Little Victories

Going slowly, at anything, is very hard for me. I don’t like working slowly, or running slowly, or learning slowly. I want it all done now now now, at my pace and no one else’s.

Of course, the world sometimes has other ideas about this. Resistance, gravity and inertia can worm their way into even the most motivated, fast-paced days. Usually, though, through sheer force of will, I can get things into gear.

But adopting a rescue pup has forced me to acknowledge that there are some things that just have to go slowly.

On Monday after our evening walk, two little kids came racing towards Obi for a pat. Now, he views children as the actual devil and previous situations like this have seen him panic, try to scramble under cars, pull into traffic and lose his breakfast.

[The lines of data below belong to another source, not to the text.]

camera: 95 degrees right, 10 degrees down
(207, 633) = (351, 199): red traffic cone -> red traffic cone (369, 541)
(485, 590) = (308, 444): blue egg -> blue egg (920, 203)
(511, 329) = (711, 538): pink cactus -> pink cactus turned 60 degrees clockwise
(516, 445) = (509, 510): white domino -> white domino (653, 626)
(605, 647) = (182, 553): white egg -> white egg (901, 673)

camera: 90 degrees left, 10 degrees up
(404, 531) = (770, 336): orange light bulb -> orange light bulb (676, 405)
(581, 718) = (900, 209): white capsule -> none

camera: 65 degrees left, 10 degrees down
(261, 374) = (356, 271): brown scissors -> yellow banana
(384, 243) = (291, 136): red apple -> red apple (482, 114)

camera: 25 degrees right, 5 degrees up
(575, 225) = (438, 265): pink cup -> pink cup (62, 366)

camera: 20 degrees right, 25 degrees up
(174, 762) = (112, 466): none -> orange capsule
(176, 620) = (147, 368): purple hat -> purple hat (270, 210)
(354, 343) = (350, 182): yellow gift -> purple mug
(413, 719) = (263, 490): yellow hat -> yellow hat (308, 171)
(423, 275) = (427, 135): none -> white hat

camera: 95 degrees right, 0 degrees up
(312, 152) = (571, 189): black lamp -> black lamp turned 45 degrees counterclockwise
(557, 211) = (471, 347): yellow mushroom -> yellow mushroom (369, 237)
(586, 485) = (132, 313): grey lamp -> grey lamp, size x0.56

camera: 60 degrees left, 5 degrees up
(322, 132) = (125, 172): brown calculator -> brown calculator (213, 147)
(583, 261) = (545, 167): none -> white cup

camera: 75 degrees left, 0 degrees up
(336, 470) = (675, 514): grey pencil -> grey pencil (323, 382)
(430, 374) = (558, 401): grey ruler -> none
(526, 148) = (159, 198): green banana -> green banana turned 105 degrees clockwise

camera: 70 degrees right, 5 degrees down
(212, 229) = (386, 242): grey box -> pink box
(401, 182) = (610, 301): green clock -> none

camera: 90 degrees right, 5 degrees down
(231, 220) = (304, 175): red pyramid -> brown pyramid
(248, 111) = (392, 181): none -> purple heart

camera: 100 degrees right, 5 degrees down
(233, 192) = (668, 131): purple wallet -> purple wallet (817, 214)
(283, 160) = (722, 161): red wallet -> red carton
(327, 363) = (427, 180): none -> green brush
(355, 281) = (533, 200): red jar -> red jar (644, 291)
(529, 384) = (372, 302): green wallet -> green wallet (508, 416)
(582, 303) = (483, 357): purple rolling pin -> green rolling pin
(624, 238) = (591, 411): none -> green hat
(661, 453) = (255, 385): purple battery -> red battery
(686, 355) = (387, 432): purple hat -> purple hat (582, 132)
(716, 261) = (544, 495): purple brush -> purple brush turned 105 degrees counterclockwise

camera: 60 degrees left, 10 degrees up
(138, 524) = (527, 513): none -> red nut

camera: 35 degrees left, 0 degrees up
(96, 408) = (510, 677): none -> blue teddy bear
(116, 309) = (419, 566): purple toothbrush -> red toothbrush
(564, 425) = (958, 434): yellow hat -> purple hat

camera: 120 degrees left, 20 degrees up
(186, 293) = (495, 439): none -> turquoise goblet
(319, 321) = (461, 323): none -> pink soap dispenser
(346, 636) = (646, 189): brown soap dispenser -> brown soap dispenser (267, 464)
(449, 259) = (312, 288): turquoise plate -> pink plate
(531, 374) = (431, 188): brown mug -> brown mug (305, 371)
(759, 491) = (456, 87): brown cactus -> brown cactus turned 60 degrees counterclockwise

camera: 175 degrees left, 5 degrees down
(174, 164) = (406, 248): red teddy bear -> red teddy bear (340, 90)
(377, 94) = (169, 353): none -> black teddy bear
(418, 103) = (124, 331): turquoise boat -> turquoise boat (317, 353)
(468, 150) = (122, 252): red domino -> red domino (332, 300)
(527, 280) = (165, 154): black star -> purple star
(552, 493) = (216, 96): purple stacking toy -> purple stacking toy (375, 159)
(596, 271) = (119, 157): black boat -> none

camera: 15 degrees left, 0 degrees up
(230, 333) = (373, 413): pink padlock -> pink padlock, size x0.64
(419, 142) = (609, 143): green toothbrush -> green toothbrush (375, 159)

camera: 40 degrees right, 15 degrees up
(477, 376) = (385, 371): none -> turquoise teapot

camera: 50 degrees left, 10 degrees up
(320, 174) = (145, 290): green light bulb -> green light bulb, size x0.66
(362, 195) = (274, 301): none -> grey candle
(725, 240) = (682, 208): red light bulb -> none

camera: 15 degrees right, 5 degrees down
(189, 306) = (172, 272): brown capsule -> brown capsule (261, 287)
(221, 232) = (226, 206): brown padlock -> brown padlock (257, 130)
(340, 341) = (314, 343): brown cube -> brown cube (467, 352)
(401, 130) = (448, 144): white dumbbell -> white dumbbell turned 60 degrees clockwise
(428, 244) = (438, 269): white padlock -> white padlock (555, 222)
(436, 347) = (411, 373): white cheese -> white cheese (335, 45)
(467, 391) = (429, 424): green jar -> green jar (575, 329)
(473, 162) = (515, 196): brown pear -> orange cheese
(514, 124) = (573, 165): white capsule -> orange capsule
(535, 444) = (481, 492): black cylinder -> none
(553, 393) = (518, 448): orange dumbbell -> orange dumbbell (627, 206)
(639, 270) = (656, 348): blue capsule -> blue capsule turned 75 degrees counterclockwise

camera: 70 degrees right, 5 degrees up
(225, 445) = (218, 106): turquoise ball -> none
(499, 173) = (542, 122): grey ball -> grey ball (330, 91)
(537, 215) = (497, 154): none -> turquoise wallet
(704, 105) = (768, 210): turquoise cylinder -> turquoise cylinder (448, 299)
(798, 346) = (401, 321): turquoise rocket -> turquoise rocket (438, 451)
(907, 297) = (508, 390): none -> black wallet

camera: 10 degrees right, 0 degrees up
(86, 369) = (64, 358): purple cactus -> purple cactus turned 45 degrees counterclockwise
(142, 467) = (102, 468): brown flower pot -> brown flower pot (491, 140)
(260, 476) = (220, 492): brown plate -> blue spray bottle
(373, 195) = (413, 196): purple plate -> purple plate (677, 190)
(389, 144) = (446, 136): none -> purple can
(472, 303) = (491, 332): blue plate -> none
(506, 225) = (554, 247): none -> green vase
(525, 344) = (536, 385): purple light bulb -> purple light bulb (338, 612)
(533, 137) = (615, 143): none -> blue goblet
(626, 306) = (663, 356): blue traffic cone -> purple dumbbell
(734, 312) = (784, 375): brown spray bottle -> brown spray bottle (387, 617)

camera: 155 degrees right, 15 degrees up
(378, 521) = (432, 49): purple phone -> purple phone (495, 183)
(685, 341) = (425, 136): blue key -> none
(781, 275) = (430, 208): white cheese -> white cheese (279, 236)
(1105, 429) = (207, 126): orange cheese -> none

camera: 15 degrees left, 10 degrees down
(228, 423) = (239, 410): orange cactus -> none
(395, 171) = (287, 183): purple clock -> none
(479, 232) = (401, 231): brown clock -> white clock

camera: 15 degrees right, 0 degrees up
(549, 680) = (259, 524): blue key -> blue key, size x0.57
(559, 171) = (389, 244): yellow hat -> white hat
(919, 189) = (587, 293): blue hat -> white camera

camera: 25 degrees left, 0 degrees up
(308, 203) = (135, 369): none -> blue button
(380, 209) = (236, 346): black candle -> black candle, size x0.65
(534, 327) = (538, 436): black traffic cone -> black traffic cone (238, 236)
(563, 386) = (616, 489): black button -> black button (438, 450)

But he’s come a long way, our boy. I intercepted the kids in time, but he didn’t need me to. After 18 months of work, he just backed up and gave a little warning growl, and that was it.

It’s a victory. It’s progress.

Learning to embrace your own creativity can be the same way. It can be Very Scary to really let it bloom, to acknowledge how much you want to create something, and to enjoy it with your whole heart, instead of tamping down on it.

Immersing yourself in your ideas, in your writing takes practice and a little bit of bravery every time you do it. But every time you do, that’s progress. Every time you choose to believe it’s safe to explore one idea, write one page, that’s progress.

And you do need to feel safe, because this kind of progress will ask you to be vulnerable.
It will ask you to get up close with the things that scare you, repeatedly, until you can metabolise your fear into action, into art.

We all want to go fast. We all want our day in the sun to come now. We want to be successful already, for things to be easy already, for all the work to be done.

It just doesn’t go like that, and that’s the point. It’s these little victories, these breakthrough moments, these opportunities to be truly brave instead of just barrelling by — these are what make for great work.

These moments make your writing come alive. They make you really see what life is doing all around you. They’re the key to going faster, if we can just slow down long enough to notice them.